Panelists also seemed to brush aside the fact that both of the finished trials let patients get second-line chemotherapy and cross over from Provenge to chemotherapy - that is, patients in the Provenge placebo arm (given a frozen version at low doses) who showed objective disease progression could switch to the actual drug, and chemo was allowed.

More patients in the placebo group got chemo after progression than patients on Provenge (63 percent as compared to 53 percent), but an FDA check on the timing of the chemo in both patient groups led to the agency finding that survival was not significantly affected.

Importantly, the panel's advisors gave their blessing to Provenge only after FDA reviewers changed their question from whether the data backing Dendreon's BLA establishes the efficacy of Provenge to whether it provides "substantial evidence" of its efficacy.

Still, Cell Genesys Inc. (which has a prostate cancer immunotherapy called GVAX in Phase III for prostate cancer) took a 20 percent ride on the panel meeting's outcome, and Favrille Inc. (with a Phase III active immunotherapy product known as FavId for non-Hodgkin's lymphoma) rose almost as high.

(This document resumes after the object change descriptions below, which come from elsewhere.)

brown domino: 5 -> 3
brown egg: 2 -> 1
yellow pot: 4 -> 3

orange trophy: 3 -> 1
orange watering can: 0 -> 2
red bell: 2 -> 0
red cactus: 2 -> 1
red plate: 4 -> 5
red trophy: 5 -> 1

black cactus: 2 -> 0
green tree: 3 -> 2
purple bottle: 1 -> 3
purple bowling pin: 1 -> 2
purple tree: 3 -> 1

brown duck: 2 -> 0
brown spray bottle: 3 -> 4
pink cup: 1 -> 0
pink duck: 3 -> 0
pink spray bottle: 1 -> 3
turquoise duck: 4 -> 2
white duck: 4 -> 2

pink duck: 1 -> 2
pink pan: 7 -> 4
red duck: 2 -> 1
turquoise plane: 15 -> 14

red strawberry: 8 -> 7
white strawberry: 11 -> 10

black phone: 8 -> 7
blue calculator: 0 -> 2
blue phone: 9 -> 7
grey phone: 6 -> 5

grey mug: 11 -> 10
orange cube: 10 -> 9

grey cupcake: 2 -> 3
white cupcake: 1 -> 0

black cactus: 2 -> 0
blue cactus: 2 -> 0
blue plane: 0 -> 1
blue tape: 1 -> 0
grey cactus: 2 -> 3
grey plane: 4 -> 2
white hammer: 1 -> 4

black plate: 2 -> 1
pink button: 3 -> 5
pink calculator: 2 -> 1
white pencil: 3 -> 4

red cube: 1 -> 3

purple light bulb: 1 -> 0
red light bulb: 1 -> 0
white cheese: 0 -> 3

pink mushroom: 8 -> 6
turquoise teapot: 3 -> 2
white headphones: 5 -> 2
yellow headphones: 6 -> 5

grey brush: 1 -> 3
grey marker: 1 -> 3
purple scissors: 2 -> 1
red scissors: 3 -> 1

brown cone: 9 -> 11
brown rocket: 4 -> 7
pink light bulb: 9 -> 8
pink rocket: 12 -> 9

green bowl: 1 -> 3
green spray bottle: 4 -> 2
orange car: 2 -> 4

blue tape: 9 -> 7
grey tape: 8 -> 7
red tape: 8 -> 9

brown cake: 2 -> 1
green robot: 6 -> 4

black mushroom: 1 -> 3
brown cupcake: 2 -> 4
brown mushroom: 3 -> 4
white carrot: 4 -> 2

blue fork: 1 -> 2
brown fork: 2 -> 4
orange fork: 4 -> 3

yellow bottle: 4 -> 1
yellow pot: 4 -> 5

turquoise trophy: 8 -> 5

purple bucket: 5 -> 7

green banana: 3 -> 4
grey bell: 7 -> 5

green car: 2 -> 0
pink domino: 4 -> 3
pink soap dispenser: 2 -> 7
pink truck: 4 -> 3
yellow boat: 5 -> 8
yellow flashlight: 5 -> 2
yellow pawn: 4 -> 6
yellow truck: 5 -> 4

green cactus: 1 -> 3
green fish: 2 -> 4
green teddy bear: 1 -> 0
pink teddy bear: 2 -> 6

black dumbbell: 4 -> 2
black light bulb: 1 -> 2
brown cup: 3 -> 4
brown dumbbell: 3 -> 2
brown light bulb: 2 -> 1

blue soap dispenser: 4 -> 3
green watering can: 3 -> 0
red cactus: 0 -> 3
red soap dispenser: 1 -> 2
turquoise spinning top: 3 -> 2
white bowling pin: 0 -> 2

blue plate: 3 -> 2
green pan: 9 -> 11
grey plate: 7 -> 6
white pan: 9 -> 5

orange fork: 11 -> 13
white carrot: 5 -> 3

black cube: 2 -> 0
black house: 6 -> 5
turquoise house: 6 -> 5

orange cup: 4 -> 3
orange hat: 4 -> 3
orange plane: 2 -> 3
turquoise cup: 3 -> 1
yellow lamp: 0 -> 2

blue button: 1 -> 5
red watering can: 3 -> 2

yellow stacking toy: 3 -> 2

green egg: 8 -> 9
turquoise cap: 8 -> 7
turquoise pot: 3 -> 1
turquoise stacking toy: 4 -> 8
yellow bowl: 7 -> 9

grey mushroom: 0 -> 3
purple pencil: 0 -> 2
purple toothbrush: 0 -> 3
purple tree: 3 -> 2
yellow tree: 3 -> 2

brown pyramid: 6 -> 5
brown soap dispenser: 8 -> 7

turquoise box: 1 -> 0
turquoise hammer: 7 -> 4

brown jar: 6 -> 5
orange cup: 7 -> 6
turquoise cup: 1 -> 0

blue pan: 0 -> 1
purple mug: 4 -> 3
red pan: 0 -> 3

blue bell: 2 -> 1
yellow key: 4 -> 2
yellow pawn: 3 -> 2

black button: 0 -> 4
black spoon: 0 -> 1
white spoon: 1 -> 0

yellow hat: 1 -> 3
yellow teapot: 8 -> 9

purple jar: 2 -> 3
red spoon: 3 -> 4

Genitope Corp., developing MyVAX in non-Hodgkin's lymphoma and leukemia, gained 12 percent. Last summer, Genitope lost almost half its stock value when the firm disclosed that the Phase III trial with MyVAX would last longer than expected.

For Dendreon, analysts at Lazard Capital Markets "continue to believe that a post-hoc analysis of two small trials will be insufficient for approval on May 15," wrote Joel Sendek in a research report. However, Lazard forecasts approval in 2009 if positive interim survival data emerge in the middle of next year from the ongoing D9902B trial (also known as IMPACT for "Immunotherapy for Prostate AdenoCarcinoma Treatment"). The study is expected to complete enrollment later this year.

Dendreon CEO Mitchell Gold said during a conference call with investors that D9902B "has been enrolling very well," with about 400 patients aboard. Typically they are added more slowly at the start of such studies, he pointed out, and Dendreon is "clearly on the upper end of the hockey stick, as far as enrollment goes.

Needham & Co. disagreed with Lazard, and predicted (with Gold) that the FDA would decide on Provenge by May 15, calling "increasingly likely" the possibility that regulators will clear Provenge with a Phase IV marketing commitment, though another approvable letter that demands further work is "still a possible outcome."

Dendreon's stock proved volatile - let's say jumpy - last week. But the gain through Provenge, if and when it happens, could be satisfying for Dendreon investors. About 55,000 potential patients await a safe drug that works well, and Needham estimated peak sales at $750 million.

Gold posited similar patient numbers in the U.S., and told investors during a conference call that the numbers in Europe "are not much different," though he was not certain about the patient population size in Asia. Although Dendreon aims to launch Provenge in the U.S., targeting urology and urologic oncology, but the firm will seek a partner for the overseas market.

"[We need] about 98 reps for the U.S. market, but if you look at the sales force as a whole, including the medical science liaisons and other support staff, it's about 125 individuals, which is something that I think is very easily managed," Gold said.